Xandros
Xandros

Reputation: 727

Convert a list to a string and back

I have a virtual machine which reads instructions from tuples nested within a list like so:

[(0,4738),(0,36),
 (0,6376),(0,0)]

When storing this kind of machine code program, a text file is easiest, and has to be written as a string. Which is obviously quite hard to convert back.
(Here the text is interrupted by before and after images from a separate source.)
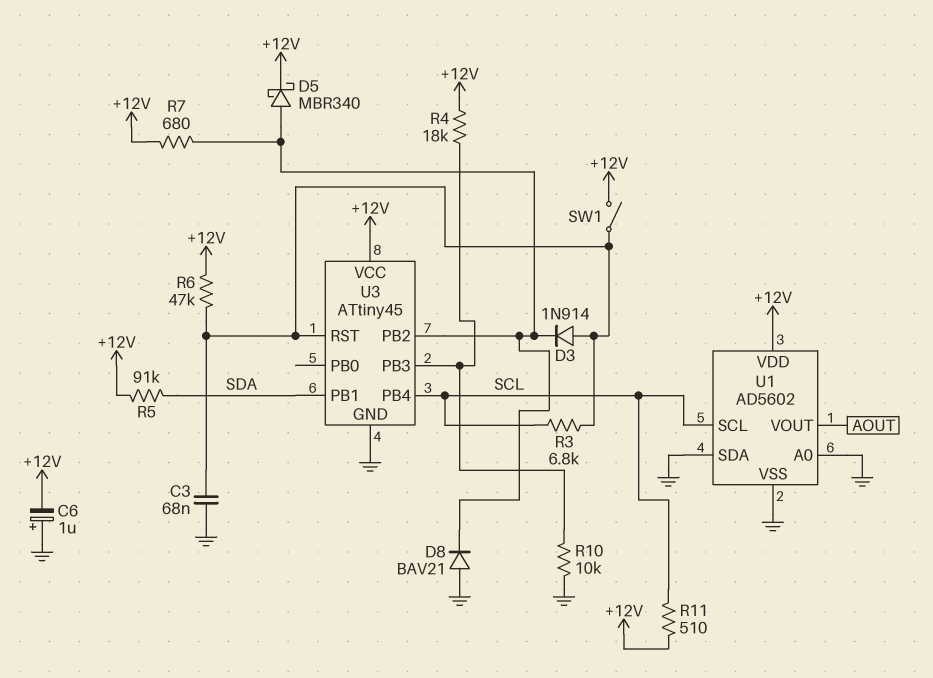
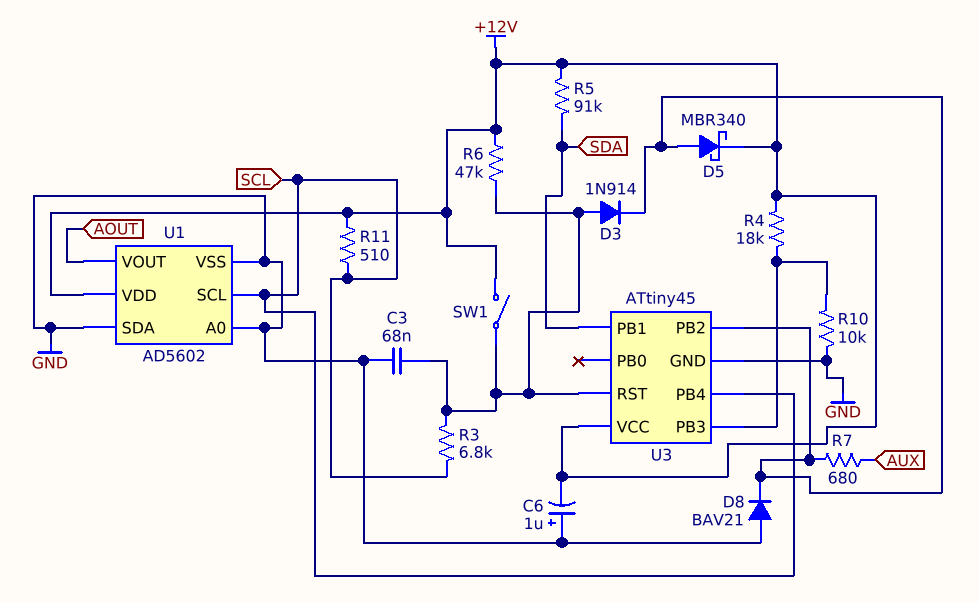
R7: 680 (+12V, U3/PB2) -> 680 (AUX, U3/PB2)

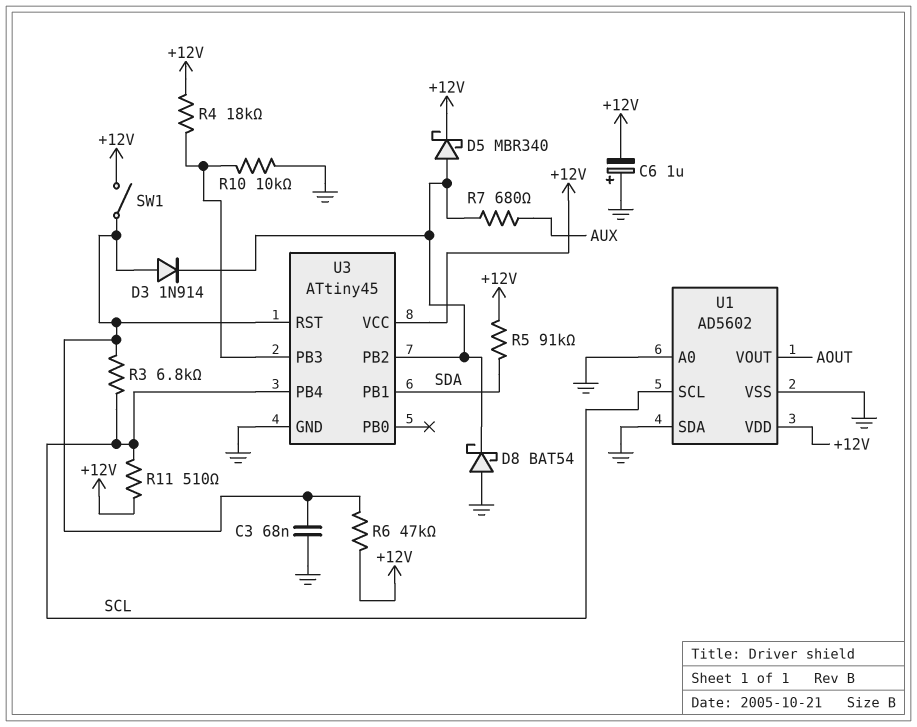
D8: diode BAV21 (A GND, K U3/PB2) -> schottky BAT54 (A GND, K U3/PB2)

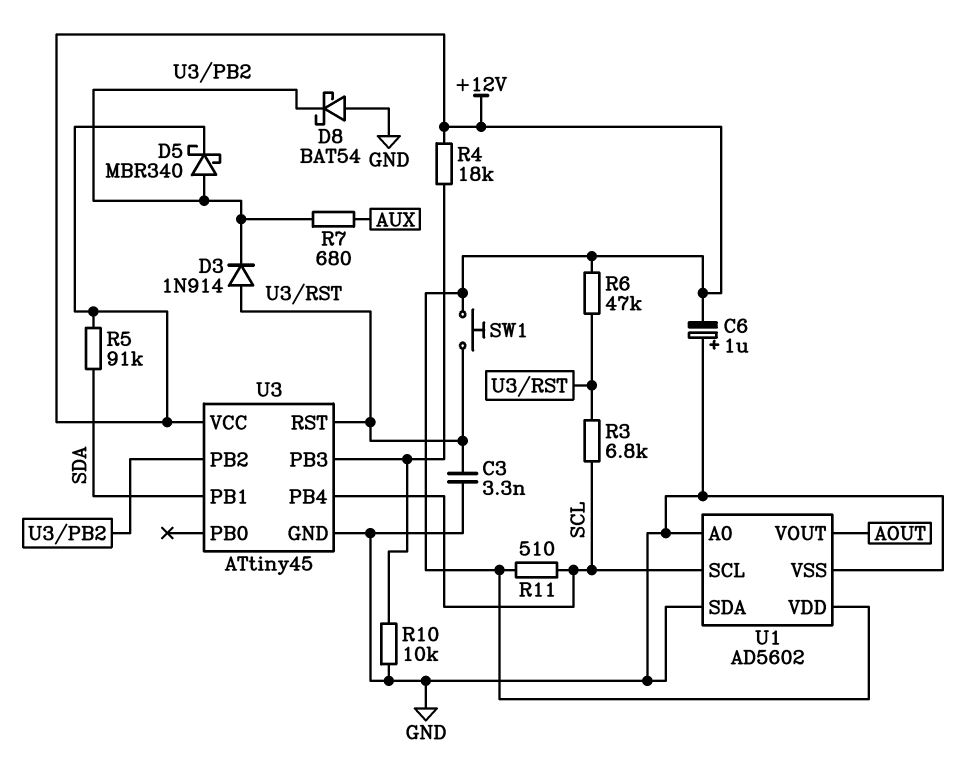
C3: 68nF (GND, U3/RST) -> 3.3nF (GND, U3/RST)
SW1: switch (+12V, U3/RST) -> button (+12V, U3/RST)

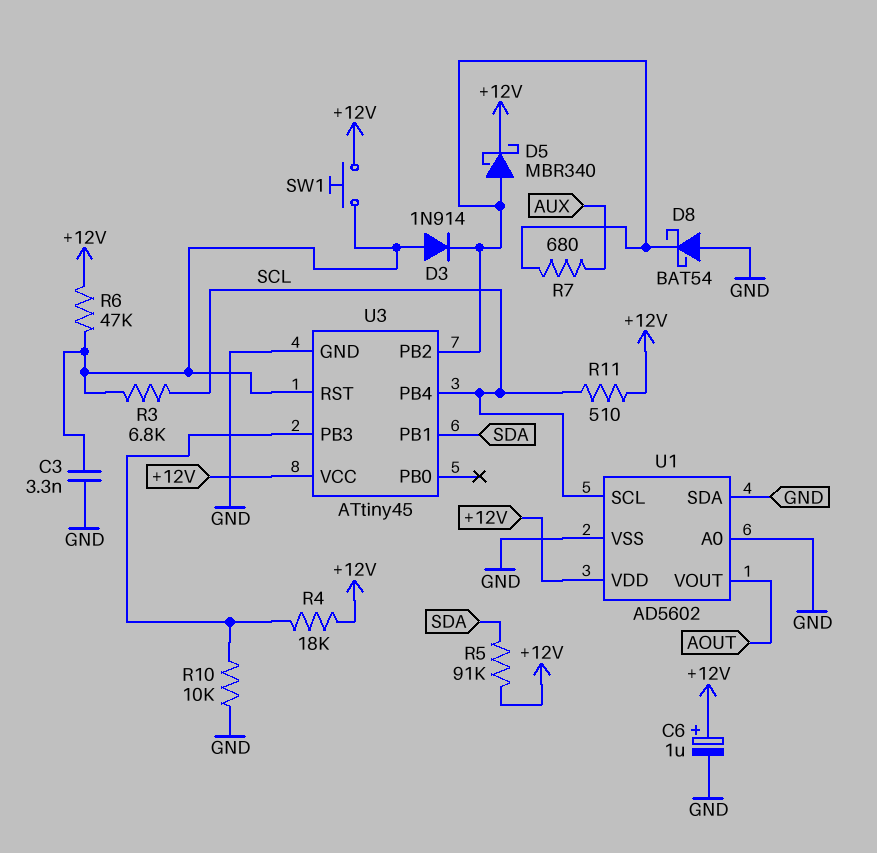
C6: 1uF (plus GND, minus +12V) -> 1uF (plus +12V, minus GND)

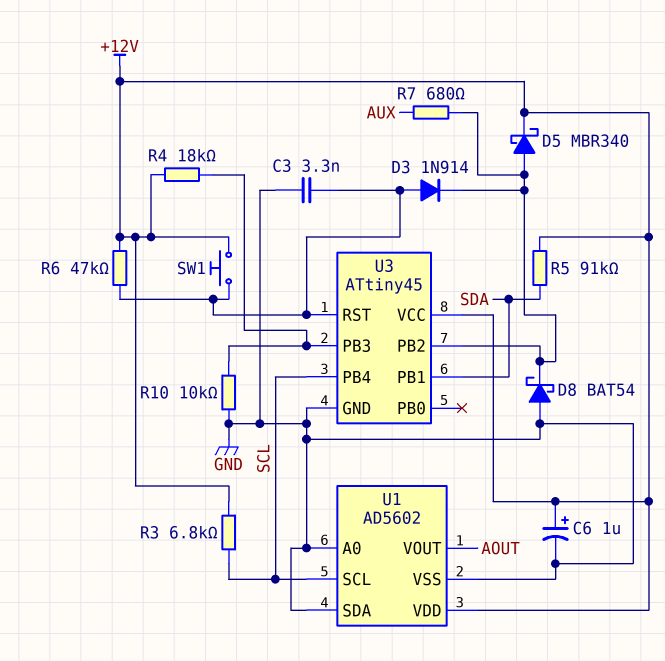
R3: 6.8k (SCL, U3/RST) -> 6.8k (+12V, SCL)
R11: 510 (+12V, SCL) -> none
Is there any module which can read a string into a list/store the list in a readable way?

requirements:

Upvotes: 28

Views: 40340

Answers (7)

Martijn Pieters
Martijn Pieters

Reputation: 1122022

Use the json module:

string = json.dumps(lst)
lst = json.loads(string)

Demo:

>>> import json
>>> lst = [(0,4738),(0,36),
...  (0,6376),(0,0)]
>>> string = json.dumps(lst)
>>> string
'[[0, 4738], [0, 36], [0, 6376], [0, 0]]'
>>> lst = json.loads(string)
>>> lst
[[0, 4738], [0, 36], [0, 6376], [0, 0]]

An alternative could be to use repr() and ast.literal_eval(); for just lists, tuples and integers that also allows you to round-trip:

>>> from ast import literal_eval
>>> string = repr(lst)
>>> string
'[[0, 4738], [0, 36], [0, 6376], [0, 0]]'
>>> lst = literal_eval(string)
>>> lst
[[0, 4738], [0, 36], [0, 6376], [0, 0]]

JSON has the added advantage that it is a standard format, with support from tools outside of Python support serialising, parsing and validation. The json library is also a lot faster than the ast.literal_eval() function.

Upvotes: 46

Slater Victoroff
Slater Victoroff

Reputation: 21914

JSON!

import json

with open(data_file, 'wb') as dump:
    dump.write(json.dumps(arbitrary_data))

and similarly:

source = open(data_file, 'rb').read()
data = json.loads(source)

Upvotes: 21

malohm
malohm

Reputation: 251

eval should do it in a simple way:

>>> str([(0,4738),(0,36),(0,6376),(0,0)])
'[(0, 4738), (0, 36), (0, 6376), (0, 0)]'

>>> eval(str([(0,4738),(0,36),(0,6376),(0,0)]))
[(0, 4738), (0, 36), (0, 6376), (0, 0)]

Upvotes: 20

Sean McSomething
Sean McSomething

Reputation: 6507

If you're just dealing with primitive Python types, you can just use the built-in repr():

Help on built-in function repr in module __builtin__:

repr(...)
    repr(object) -> string

    Return the canonical string representation of the object.
    For most object types, eval(repr(object)) == object.

Upvotes: 1

inspectorG4dget
inspectorG4dget

Reputation: 113965

with open('path/to/file', 'w') as outfile:
     for tup in L:
         outfile.write("%s\n" %' '.join(str(i) for i in tup))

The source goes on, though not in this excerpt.